Security Improvements to the Whidbey Compiler

I’ve been away from an Internet connection over the last
few days. After a conference in the Netherlands, I visited my sister in Germany.
She’s stationed at Spangdahlem Air Base, which happened to be where the Air
Force started using Xbox Live. The German countryside is amazing. I spent most of
my time on the air base, but had time for a trip to Aachen.

Anyways, I was invited to speak about some Visual C++
security features at the Netherlands Unix Users Group’s autumn conference. When
I’m not working on language design, one of the things I like doing is looking at
security problems and doing something about them. When I started in Visual C++,
Louis Lafreniere and Phil Lucido had created a feature known as “security
checks” (commonly referenced as the “/GS switch”). This debuted in the Visual
C++ 2002 release. I wrote

an article that described how the feature worked in that release.

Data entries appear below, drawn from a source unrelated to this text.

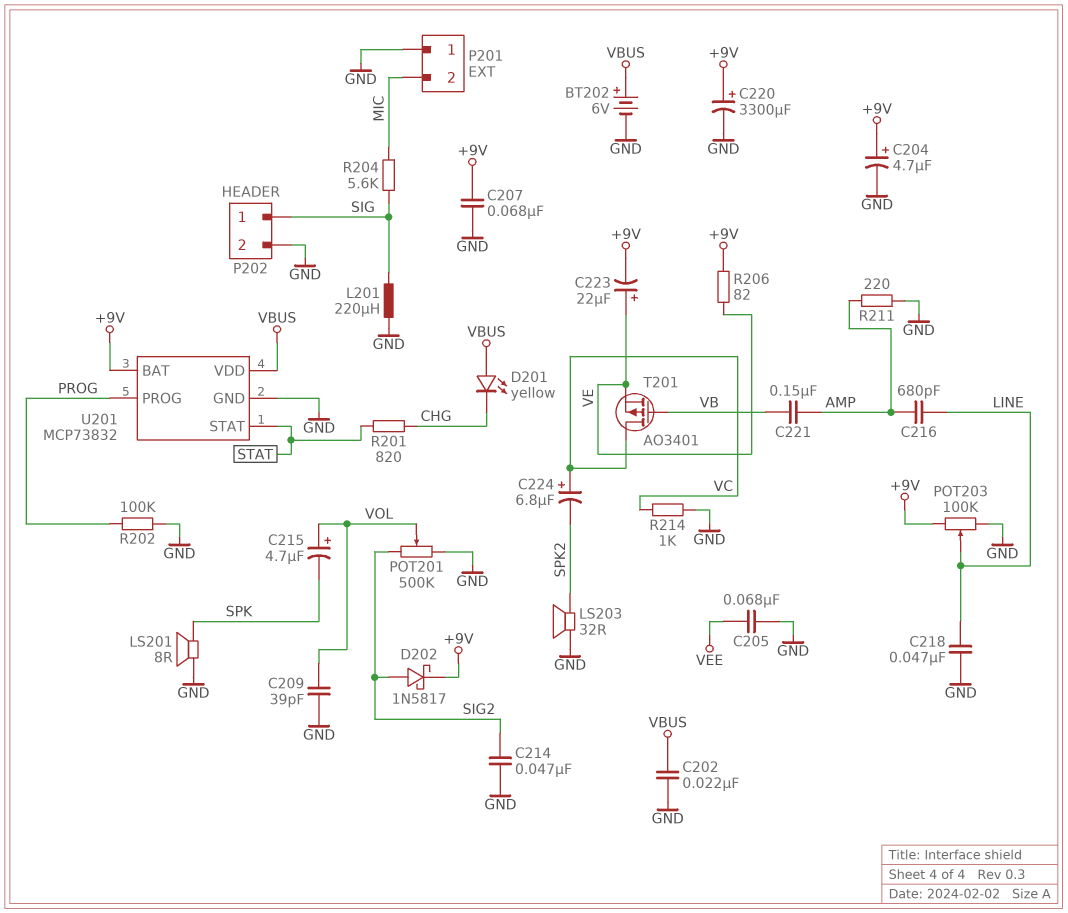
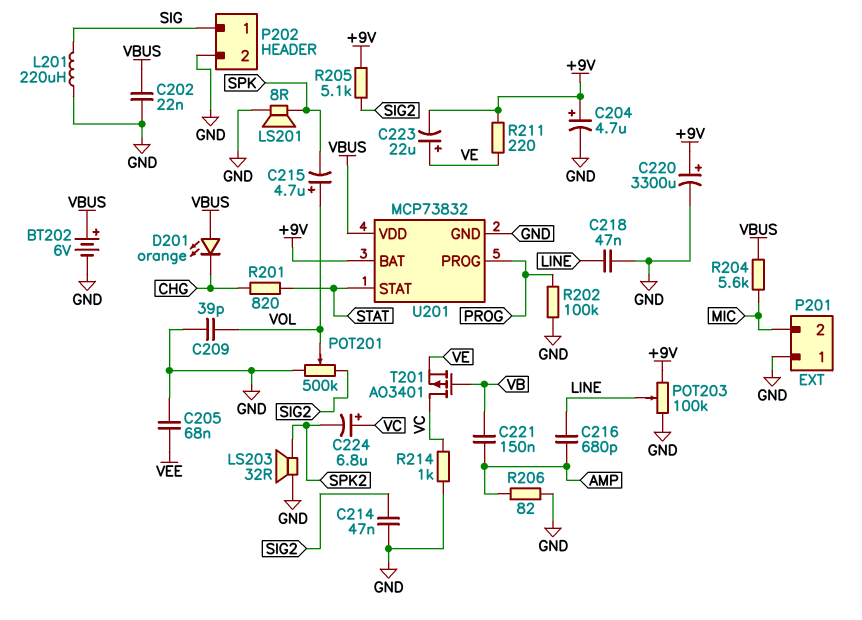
C207: 68nF (+9V, GND) -> none
D201: LED yellow (A VBUS, K CHG) -> LED orange (A VBUS, K CHG)
D202: schottky 1N5817 (A SIG2, K +9V) -> none
R204: 5.6k (MIC, SIG) -> 5.6k (MIC, VBUS)
R205: none -> 5.1k (+9V, SIG2)
R206: 82 (+9V, VE) -> 82 (AMP, GND)
R211: 220 (AMP, GND) -> 220 (+9V, VE)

At the end of 2001, I had a number of discussions with
Louis and Phil about how we could improve security checks. As buffer overruns
were found, we saw that it was often possible to circumvent the security checks
architecture. There were a few cases where the VC 2002 implementation would have
prevented arbitrary code from running, but it was clearly possible to do better
in general. The discussion between Louis, Phil, and I led to a number of ideas,
some of which were introduced to Visual C++ 2003. The main thing that VC 2003
did was sort the local variables so that buffers were allocated in memory
addresses higher than other local variables. This prevents local variables from
being overwritten by a buffer overrun, thus avoiding attacks like pointer
subterfuge and v-table hijacking.

Our discussions also showed that the security checks
architecture was unable to prevent attacks that exploited exception handling
(such as Code Red). This is because a security check that determines whether a
cookie changed happens at the end of a function call in the function epilog.
Exceptions allow a program to choose control flow that avoids returning from a
function. What makes exception handling exploitable is that exception
information is placed on the stack (this is done for historical reasons and
performance). I’ll spend more time talking about exception handling later (as it
will be useful for understanding /EHs and /EHa). If a buffer overrun is able to
overwrite exception handling information on the stack, the EH info can be
somewhere earlier in the call stack. As many system libraries make use of
exception handling, nearly every program will have some exception records in the
call stack.

One thing that makes exceptions unique on Windows is that
the operating system provides the infrastructure to make exceptions work. For us
to make code resilient to attacks against exception handling we needed support
from the operating system. Bryan Tuttle, a build engineer in Windows, suggested
creating tables of exception thunks that Windows could use to validate the EH
record. This suggestion was developed into the feature known as “Safe
Exceptions”. Many people were involved to make this work, including Richard
Shupak, Dan Spalding, Louis Lafreniere, Phil Lucido, and Bryan Tuttle. This
feature debuted with the improvements to /GS in VC 2003. The operating system
infrastructure for safe exceptions was introduced in Windows Server 2003.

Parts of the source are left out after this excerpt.